P. C. Gopalan was born on 5 January 1926, in a poor family at Angadippuram, a village near Perinthalmanna in the present-day Malappuram district in the south Indian state of Kerala to Parameshwaran Tharakan and Nanikkutty Amma. His early schooling was at a local elementary school but due to poverty, he had to abandon his studies after 5th standard. He joined the Indian Army in 1942 where he served until his superannuation in 1964 after which he worked for three years as the National Cadet Corps inspector in Mysore. Returning to Kerala, he joined Fertilisers and Chemicals Travancore in 1967 as their Public Relations Officer.

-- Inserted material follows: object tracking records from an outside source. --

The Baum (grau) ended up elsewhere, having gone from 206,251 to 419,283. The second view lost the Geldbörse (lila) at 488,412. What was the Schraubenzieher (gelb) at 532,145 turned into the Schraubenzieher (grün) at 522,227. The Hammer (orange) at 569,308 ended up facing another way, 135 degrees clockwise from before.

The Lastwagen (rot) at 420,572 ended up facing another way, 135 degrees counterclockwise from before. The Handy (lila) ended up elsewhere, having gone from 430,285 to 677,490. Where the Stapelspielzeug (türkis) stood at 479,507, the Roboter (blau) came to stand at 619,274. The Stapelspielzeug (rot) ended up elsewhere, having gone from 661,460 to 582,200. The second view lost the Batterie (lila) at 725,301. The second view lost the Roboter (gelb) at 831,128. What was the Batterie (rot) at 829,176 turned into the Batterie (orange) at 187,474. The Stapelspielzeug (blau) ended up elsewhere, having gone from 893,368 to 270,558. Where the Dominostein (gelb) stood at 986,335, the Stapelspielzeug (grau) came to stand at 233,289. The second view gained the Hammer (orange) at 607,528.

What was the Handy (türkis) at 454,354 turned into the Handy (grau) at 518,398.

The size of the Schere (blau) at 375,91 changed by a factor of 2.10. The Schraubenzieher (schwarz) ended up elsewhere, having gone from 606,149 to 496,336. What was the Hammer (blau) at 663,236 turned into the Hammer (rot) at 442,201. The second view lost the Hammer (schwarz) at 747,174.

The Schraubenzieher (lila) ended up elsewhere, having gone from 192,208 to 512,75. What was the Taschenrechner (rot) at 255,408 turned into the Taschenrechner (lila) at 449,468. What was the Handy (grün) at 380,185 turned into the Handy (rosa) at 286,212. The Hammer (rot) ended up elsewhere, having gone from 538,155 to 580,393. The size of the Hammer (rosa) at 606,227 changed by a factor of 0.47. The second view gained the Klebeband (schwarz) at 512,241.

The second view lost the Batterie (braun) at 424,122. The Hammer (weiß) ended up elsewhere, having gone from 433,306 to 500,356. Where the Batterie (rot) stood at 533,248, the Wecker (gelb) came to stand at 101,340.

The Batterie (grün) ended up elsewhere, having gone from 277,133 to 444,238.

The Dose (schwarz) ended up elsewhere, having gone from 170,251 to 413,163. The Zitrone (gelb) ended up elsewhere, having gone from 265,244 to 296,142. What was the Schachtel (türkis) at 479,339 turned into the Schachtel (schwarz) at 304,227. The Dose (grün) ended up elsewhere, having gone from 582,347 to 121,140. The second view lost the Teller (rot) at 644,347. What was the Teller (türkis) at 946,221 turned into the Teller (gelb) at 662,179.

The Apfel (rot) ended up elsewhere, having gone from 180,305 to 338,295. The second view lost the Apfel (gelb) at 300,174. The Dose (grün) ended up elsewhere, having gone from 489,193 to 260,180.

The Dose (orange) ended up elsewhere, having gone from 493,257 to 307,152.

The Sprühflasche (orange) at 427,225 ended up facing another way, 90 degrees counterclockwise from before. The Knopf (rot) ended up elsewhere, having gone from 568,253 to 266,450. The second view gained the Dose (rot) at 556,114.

Nandanar was married to Pandathuveettil Radha and the couple had a son, Sudakaran. He committed suicide on 24 April 1974, at the age of 48, at Commons Lodge, a lodging facility he used to stay at whenever he visited Palakkad, by consuming an overdose of sleeping pills.

== Legacy ==
Nandanr took his pseudonym after Nandanar, one of the 63 Nayanars in Shaivism. Considered among the major writers of his generation, Nandanar wrote six novels, eleven short story anthologies and Unnikkuttante Lokam, a book for children which comprises three parts viz. Unnikkuttante Oru Divasam, Unnikkuttan Schoolil and Unnikkuttan Valarunnu. His novels and short stories depict the nostalgic sentiments of army men who leave their families back home as well as lives in the villages of Kerala and the longing of youth of his time in matters of love. Besides works like Aathmavinte Novukal, Anubhavangal , Manjakettidam and Ariyappedatha Manushyajeevikal, he also published an autobiographical work, Anubhavangal details the penury of the writer's childhood. as well as two plays, Prashnam Avasaanikkunnilla and Hsuan Tsang. He received the Kerala Sahitya Akademi Award for Novel in 1964, his novel, Aathmavinte Novukal, earning him the award.

== In popular media ==
Atayalangal, the 2008 biopic which received four awards including the Best Director Award for M. G. Sasi at the 39th Kerala State Film Awards of 2008 is based on Anubhavangal, Nandanar's biographical novel. The name of the film was changed from Anubhavangal.

== Bibliography ==
=== Novels ===

- Nandanar (1963). "Aathmaavinte Novukal"
- Nandanar (1968). "Manjakettidam"
- Nandanar (1964). "Anubhūthikaḷuṭe Lōkaṃ"
- Nandanar (1999). "Anubhavagṅaḷ"
- Nandanar. "Aayiravallikunninte Thazhvarayil"
- Nandanar. "Ariyappedatha Manushyajeevikal"

=== Short stories ===

- Nandanar (1969). "Oru Varṣhakālarāthr̲i."
- Nandanar (1971). "Konnappookkaḷ"
- Nandanar (1972). "Ira."
- Nandanar (1974). "Oru Sauhr̥udasandarśanaṃ"
- Nandanar (1981). "Niṣhkalaṅkathayuṭe Aathmāv"
- Nandanar (1981). "Jeevithattinte Pon Naāḷaṅgaḷ"
- Nandanar (1993). "Thōkkukaḷkkiṭayile Jeevithaṃ"
- Nandanar (1999). "Nandanārude Kathakal"
- Nandanar (2007). "Sampuoorṇṇakathakaḷ"
- Nandanar (2011). "Nantanāruṭe paṭṭāḷakkathakaḷ: kathakaḷ"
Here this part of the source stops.